President Barack Obama is still resisting banning travel to and from West African nations under siege from Ebola, but he has now agreed to do one thing top congressional Republicans have been demanding: appoint an Ebola point person to run the administration’s response.
“President Obama named Ron Klain, a former chief of staff to Vice President Joe Biden and also to Vice President Al Gore, as the new Ebola czar to oversee the government’s response to the ongoing crisis,” The Washington Post reported Friday. “Klain is currently president of Case Holdings and General Counsel of Revolution, an investment group.”
The Ebola czar will be the face of the Obama administration’s response to this crisis, which has seen lapses from the Centers for Disease Control and Prevention (CDC) after Thomas Eric Duncan lied to immigration authorities to get into America–becoming the first Ebola patient diagnosed here.
While treating Duncan using arbitrary “standards” put together by the CDC at Texas Presbyterian Hospital in Dallas, Texas, two nurses–Amber Vinson and Nina Pham–were infected with the deadly virus.
Weeks ago, two top congressional Republicans–national security hawk Rep.
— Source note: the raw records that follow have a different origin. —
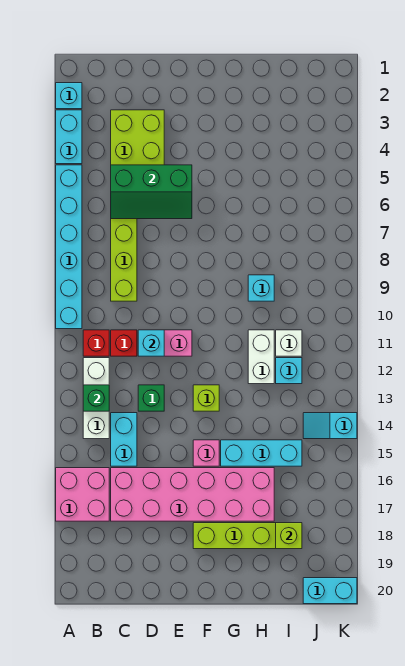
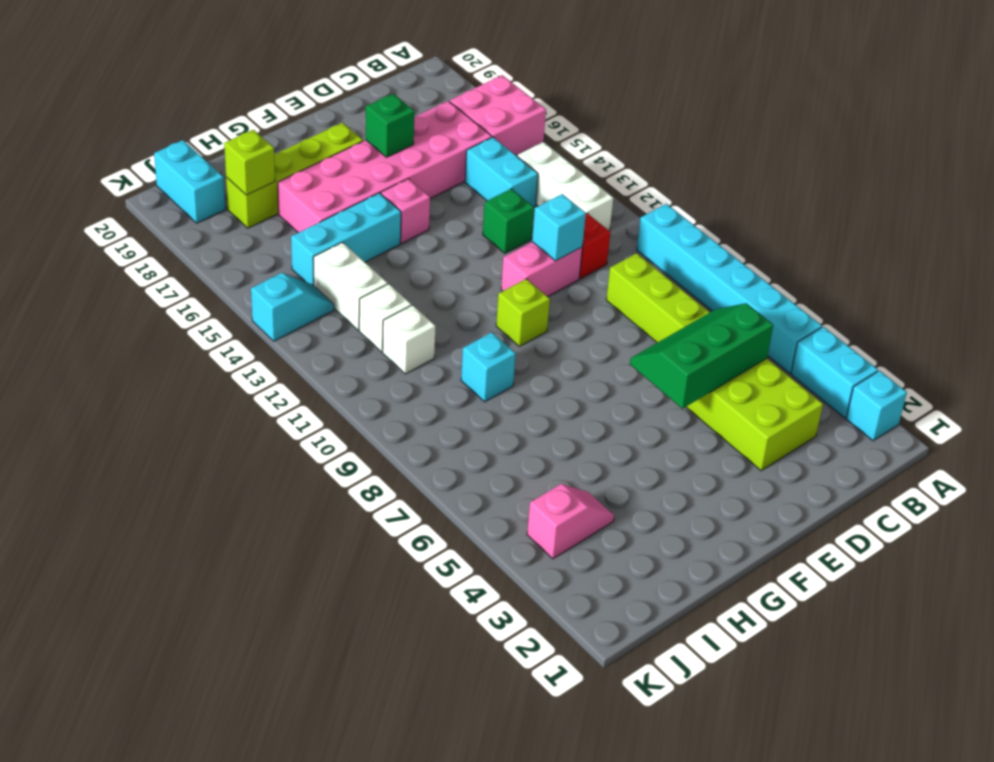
red brick B11 level 1 -> none
green brick B13 level 2 -> green brick E17 level 2
lime brick F13 level 1 -> lime brick F10 level 1
white brick H11:H12 level 1 -> white brick I13:I14 level 1
none -> pink slope I4:J4 level 1 top J
cyan brick I12 level 1 -> white brick I12 level 1
cyan brick J20:K20 level 1 -> cyan brick J19:J20 level 1

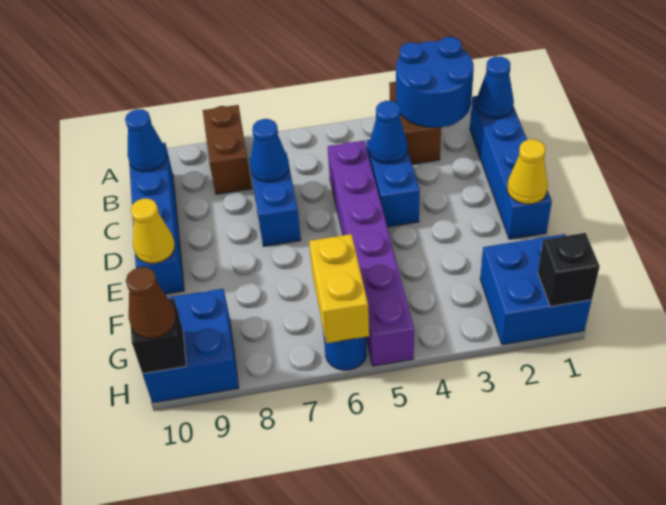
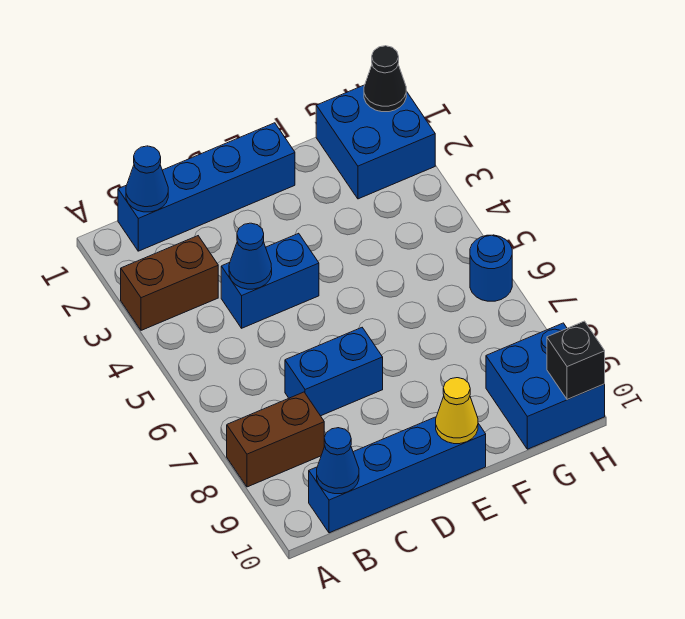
blue round brick A2:B3 level 2 -> none
purple brick C5:H5 level 1 -> none
blue cone C7 level 2 -> none
yellow cone E1 level 2 -> none
yellow brick G6:H6 level 2 -> none
black brick H1 level 2 -> black cone H1 level 2
brown cone H10 level 3 -> none

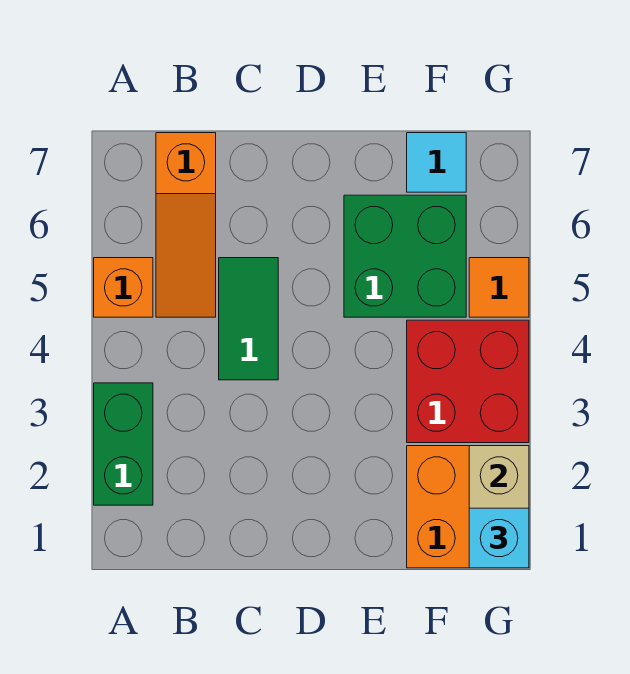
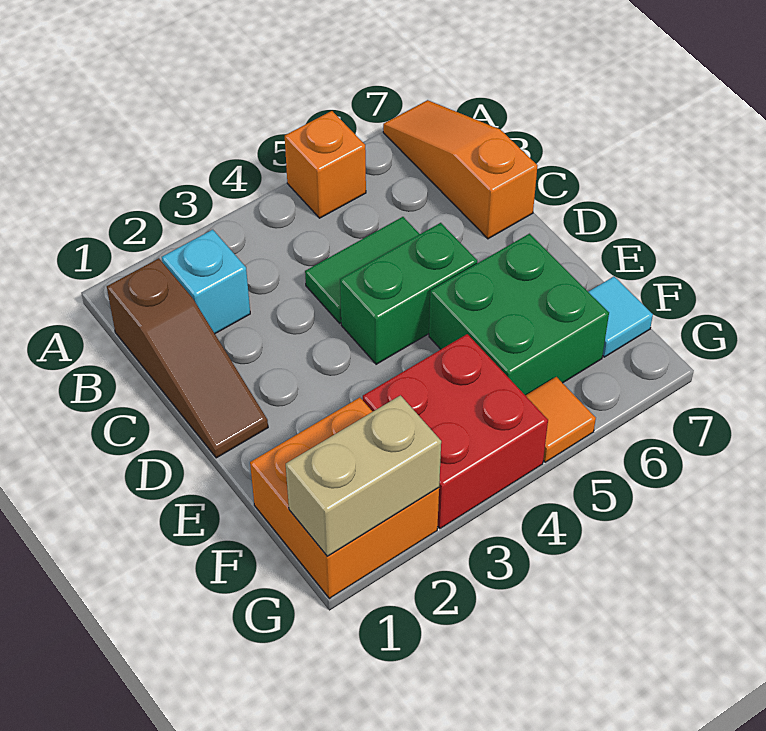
green brick A2:A3 level 1 -> green brick D4:D5 level 1
none -> brown slope B1:D1 level 1 top B
orange slope B5:B7 level 1 top 7 -> orange slope A7:C7 level 1 top C
cyan brick G1 level 3 -> cyan brick B2 level 1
Frank Wolf (R-VA) and National Republican Senatorial Committee (NRSC) Chairman Sen. Jerry Moran (R-KS)–wrote to Obama asking him to appoint such an individual to lead the Ebola response.
“The Ebola outbreak in West Africa is a health crisis of massive proportions,” Wolf and Moran wrote to Obama on Oct. 6, adding:
You have announced a government-wide response to address this crisis and help Africans before it becomes a threat to the United States. This requires a global response and the U.S. needs to provide the necessary leadership to control and eliminate this outbreak. We believe it is imperative that you designate a single, senior advisor who will be responsible for coordinating all U.S. agencies and policies involving the international and domestic response to Ebola.
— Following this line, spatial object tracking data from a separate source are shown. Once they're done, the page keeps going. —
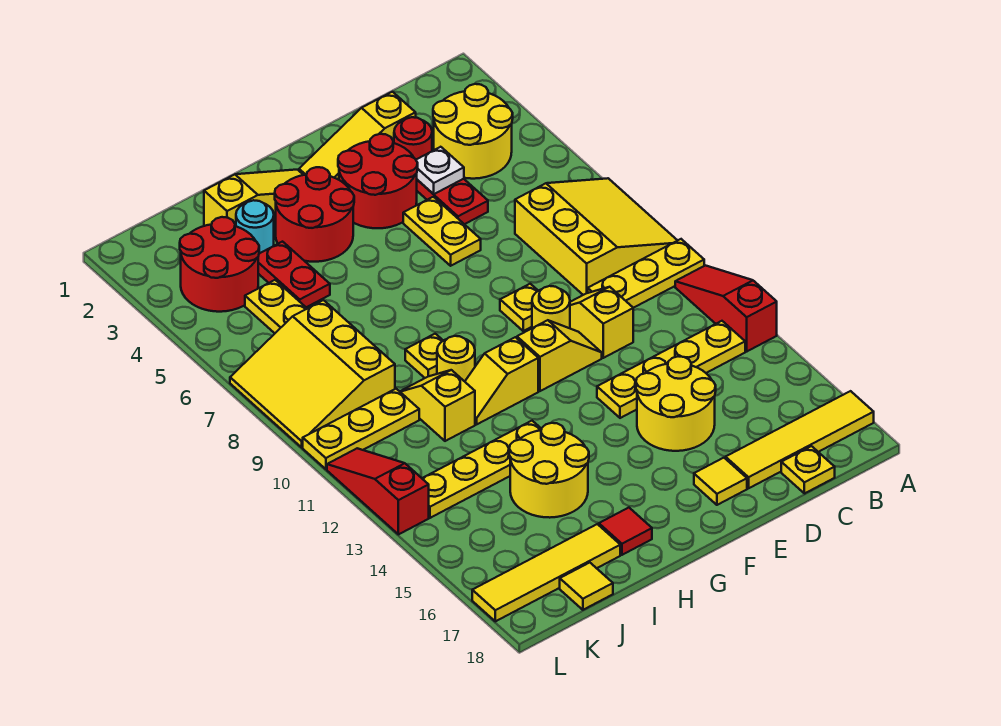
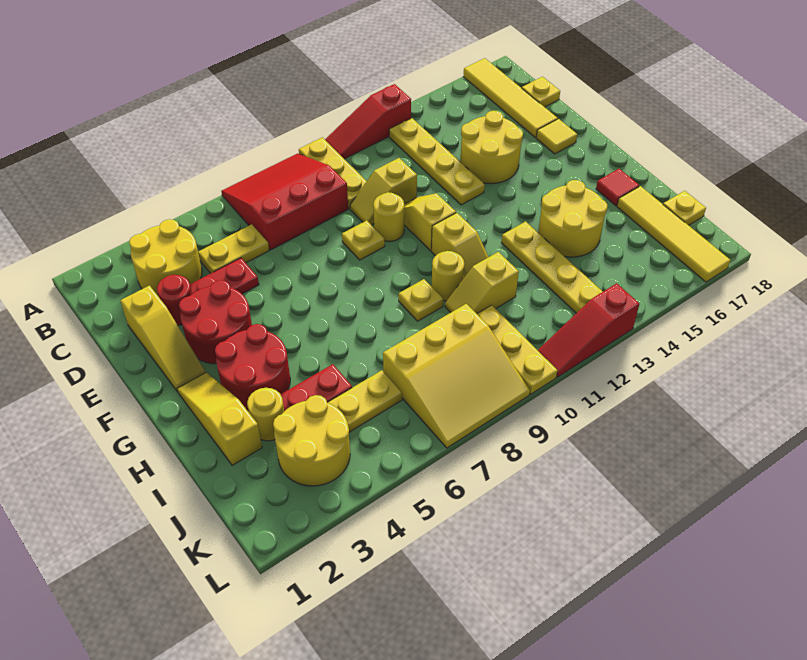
yellow slope A7:C9 level 1 top C -> red slope A7:C9 level 1 top C
white plate D4 level 2 -> none
yellow plate E5:E6 level 1 -> yellow plate C5:C6 level 1
cyan round brick I3 level 1 -> yellow round brick I3 level 1
red round brick J3:K4 level 1 -> yellow round brick J3:K4 level 1
yellow tile J18 level 1 -> yellow plate J18 level 1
Obama initially ignored their–and others’–pleas. But now that American healthcare professionals have been infected with Ebola here, and now that Duncan died in America because of his infection, causing a widespread panic and a loss of confidence nationwide in the administration’s handling of the crisis–the President initially, on Thursday evening, showed signs that he’d be willing to change course and agree to Republicans’ demands for a point person on Ebola.
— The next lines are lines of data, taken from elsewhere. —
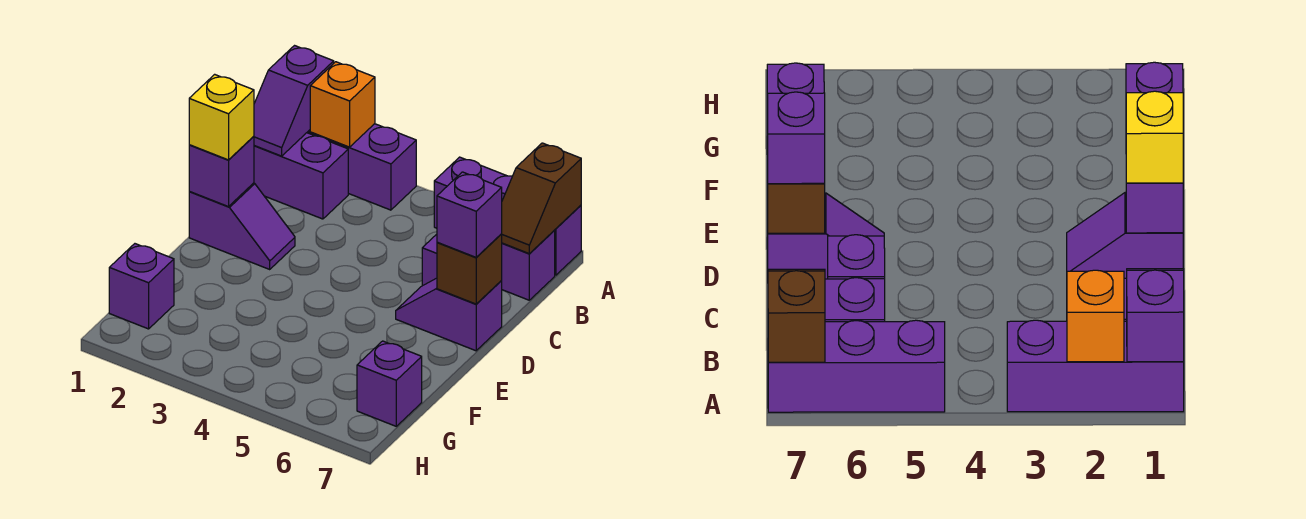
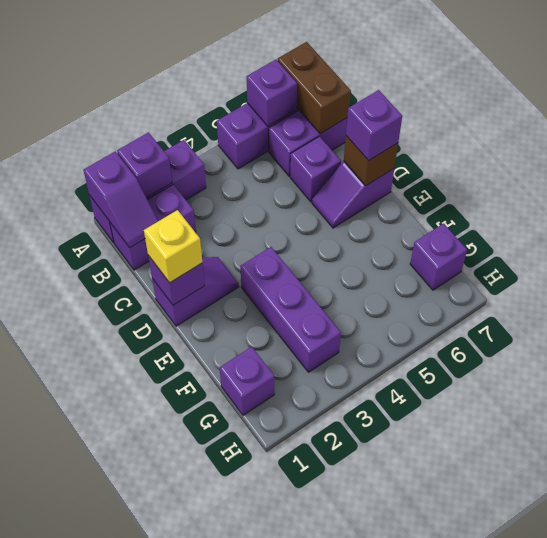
orange brick A2 level 2 -> purple brick A2 level 2
none -> purple brick A6 level 2
brown slope A7:B7 level 2 top A -> brown brick A7:B7 level 2
none -> purple brick E3:G3 level 1

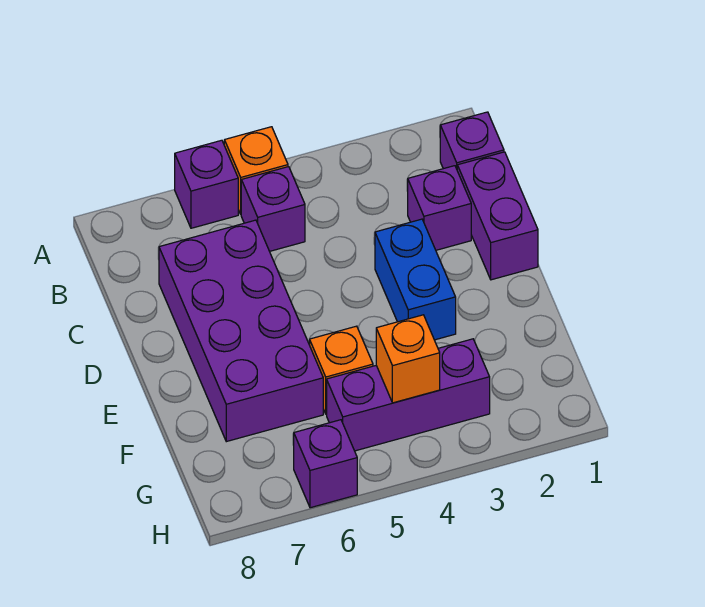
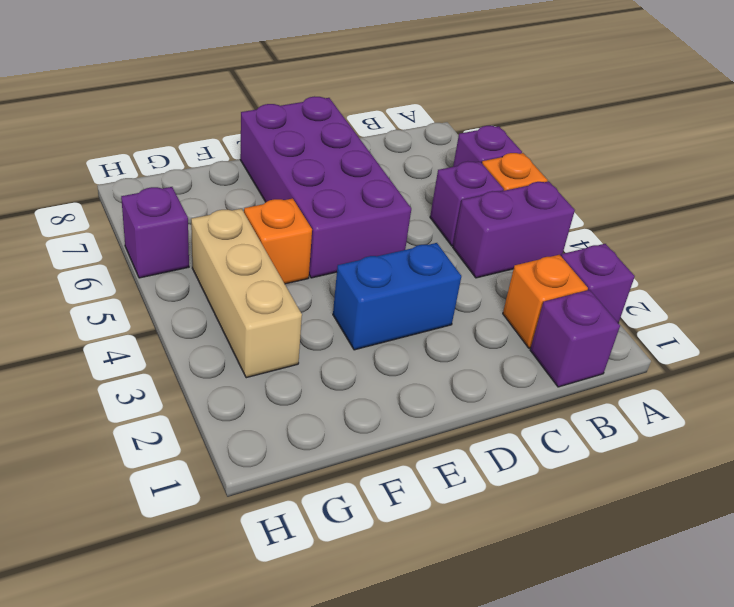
purple brick C1:D1 level 1 -> purple brick A4:B4 level 1
purple brick C2 level 1 -> purple brick A2 level 1
purple brick C6:F7 level 1 -> purple brick D5:E8 level 1
purple brick G3:G5 level 1 -> tan brick G3:G5 level 1
orange brick G4 level 2 -> orange brick B2 level 1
“It may be appropriate for me to appoint an additional person [to deal with Ebola],” Obama told reporters in the Oval Office on Thursday after a two-hour meeting with his advisers, a person he said would “make sure we’re crossing all the t’s and dotting all the i’s.”
However, while Obama has taken a step in the direction toward dealing with this crisis, he has not banned travel–something congressional Republicans are demanding he do.
Obama said he does not have a “philosophical objection” to banning travel but argues that “a travel ban is less effective than the measures we are currently implementing.”
Now that Obama has appointed one person to handle the Ebola crisis, he can no longer hide behind the alphabet soup of Washington bureaucrats who were in charge of the response. Until now, several different government departments and agencies have handled President Obama’s response; the Department of Homeland Security (DHS), the Department of Health and Human Services (HHS), the Centers for Disease Control and Prevention (CDC), the Department of Defense (DOD), the U.S. Agency for International Development (USAID), and more others have all been involved in different manners in responding to the Ebola outbreak worldwide.